The Omicron COVID-19 variant has caused concern amongst global leaders, healthcare professionals and the public, particularly due to its reportedly higher re-infection rate.
US president Joe Biden said Omicron was “cause for concern, not for panic”, however with uncertainty growing within the workplace, leaders and HR teams will need to support their teams through the change.
1. Support the whole employee
“Employee wellbeing, both physical and mental, should be an absolute priority as we navigate this new variant,” highlights Lesley Cooper, management consultant and Founder of WorkingWell.
“Not only is the future uncertain, but this is coupled with the emotional strain of potentially having to go through working from home, lockdown, closures and cancelled Christmases all over again.”
Cooper continues: “We know that staff are already exhausted from the constant changes of the past 18 months, so proactive support as we learn what Omicron is going to mean will be crucial.
“This support should be two fold. First, psychologically safe spaces to explore feelings, anxieties and challenges with empathy and understanding.
“This could be within teams, with line managers or with healthcare professionals depending on what is required.
“Alongside this, leaders should be working with teams to build personal resilience tools and techniques, such as emotional regulation, learning to let go, how to regain confidence and belief in yourself, and develop effective coping strategies.”
“This variant is likely to be triggering for some; proactive vigilance and flexibility will be essential,” Lesley concludes.
2. Avoid stresscalation
Having just started to get back into the swing of office life, news of the Omicron variant is making people anxious all over again. What will the coming weeks bring?
And this stress comes on top of the reservoir of stress built up in the last two years, as well as the stress we typically experience in the holiday season.
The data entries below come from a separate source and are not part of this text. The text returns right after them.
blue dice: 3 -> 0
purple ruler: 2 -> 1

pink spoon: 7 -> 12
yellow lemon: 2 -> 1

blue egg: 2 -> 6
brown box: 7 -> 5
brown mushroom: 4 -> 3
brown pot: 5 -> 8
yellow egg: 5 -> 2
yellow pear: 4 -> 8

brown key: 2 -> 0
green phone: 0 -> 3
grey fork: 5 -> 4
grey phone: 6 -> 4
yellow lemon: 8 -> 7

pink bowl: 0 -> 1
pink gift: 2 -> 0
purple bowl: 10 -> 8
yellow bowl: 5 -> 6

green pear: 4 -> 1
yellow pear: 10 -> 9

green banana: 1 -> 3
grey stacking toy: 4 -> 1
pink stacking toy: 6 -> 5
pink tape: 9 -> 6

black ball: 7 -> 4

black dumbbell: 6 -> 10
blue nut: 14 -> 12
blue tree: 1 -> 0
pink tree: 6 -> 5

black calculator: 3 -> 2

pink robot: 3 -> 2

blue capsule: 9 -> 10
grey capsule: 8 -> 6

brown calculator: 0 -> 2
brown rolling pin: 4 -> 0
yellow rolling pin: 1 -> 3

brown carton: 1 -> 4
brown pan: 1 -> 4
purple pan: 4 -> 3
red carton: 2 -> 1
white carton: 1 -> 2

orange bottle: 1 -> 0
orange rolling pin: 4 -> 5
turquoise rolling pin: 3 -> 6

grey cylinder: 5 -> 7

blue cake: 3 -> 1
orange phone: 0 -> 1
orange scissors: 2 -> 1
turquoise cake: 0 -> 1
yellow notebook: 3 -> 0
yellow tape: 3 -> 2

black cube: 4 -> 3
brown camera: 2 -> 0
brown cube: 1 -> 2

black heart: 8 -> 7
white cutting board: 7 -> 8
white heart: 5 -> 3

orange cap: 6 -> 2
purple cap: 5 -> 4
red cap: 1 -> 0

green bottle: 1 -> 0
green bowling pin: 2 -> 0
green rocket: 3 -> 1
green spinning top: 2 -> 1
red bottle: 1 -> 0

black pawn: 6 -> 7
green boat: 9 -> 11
The first thing to say about stress is that it’s normal. But the second thing to say is that stress is as contagious as COVID–maybe even more so.
“This has a serious effect on others. In other words, stress has a domino effect. Your stress becomes else’s stress and this becomes someone else’s stress. I call this ‘stresscalation’,” says Boroson.
Drop a few of these into an overheated organization and stress becomes the default way of doing business.
Stopping the stresscalation is not always easy. “It doesn’t matter where the stress came from, or whose fault it is. Once you are stressed, in that moment, it is your responsibility. You are holding the hot potato. What you do with it is up to you,” explains Moore.
“Are you going to dump the stress onto someone else…or find a better way?”
3. Have empathy for differing viewpoints
Reactions to possible changes both in the workplace and outside, are likely to be mixed, and being empathetic to different employee perspectives is going to be an essential requirement for any leader or manager during the turbulent weeks ahead, advises Margo Manning, leadership and management consultant and author of The Step Up Mindset For Senior Managers.
“Having the ability to understand another’s emotional state is a skill worth nurturing, particularly at this time of constant change and upheaval.
“Knowing and responding authentically and honestly to this will gain you a level of respect that is only given when the other person feels they have been heard, understood and respected.”
“You will work with colleagues who are like you and some who are very different. A great senior manager will actively promote diversity and differences of opinions even when not in total agreement with them,” says Manning.
4. Remain flexible and open-minded
“There is still much we don’t know about the emerging Omicron variant and things are changing at pace which puts a considerable pressure on leaders and HR teams to take action as swiftly as possible to protect their teams” comments Teresa Boughey, Founder of Inclusion 247.
“Those strategizing and planning their responses should follow the safety rules laid out, as well as remaining flexible when these change again, and creating provisions for sick pay and quarantine rules.”
“Open-mindedness is key. Leaders need to be open-minded once again concerning remote and flexible working so they can protect the physical wellbeing of their teams.
“Leaders also need to be open-minded over the fact they are likely to be confronted with many questions from their team members, not just on what the new policies are, but also on the ‘why’ and the ‘how’, particularly as many are fatigued over continuing rules and restrictions. Most importantly, they should be open-minded to listen to their concerns and fears,” highlights Boughey.
5. Clear and consistent communication – even when you don’t have the answers
“If your announcements aren’t clear on what Omicron might mean for your workplace or managers neglect to address key safety or wellbeing issues, the uncertainty will spread through myths and rumors causing a much bigger issue.” continues McLachlan.
“Any changes or new safety policies should be explicit with repeated reminders through a variety of communication channels, as when people are mentally tired, they can miss subtle cues. It can also help to ground people by reminding them what will stay the same, such as active support networks or certain aspects of their role,” says Meager.
“As there are still many uncertainties, you are unlikely to be able to tell teams exactly what is going to happen next. If a decision is unknown, let people know this is still an open decision and why, and always deliver updates when you say you’re going to.”
“In times of uncertainty, clarity is your friend.” concludes McLachlan.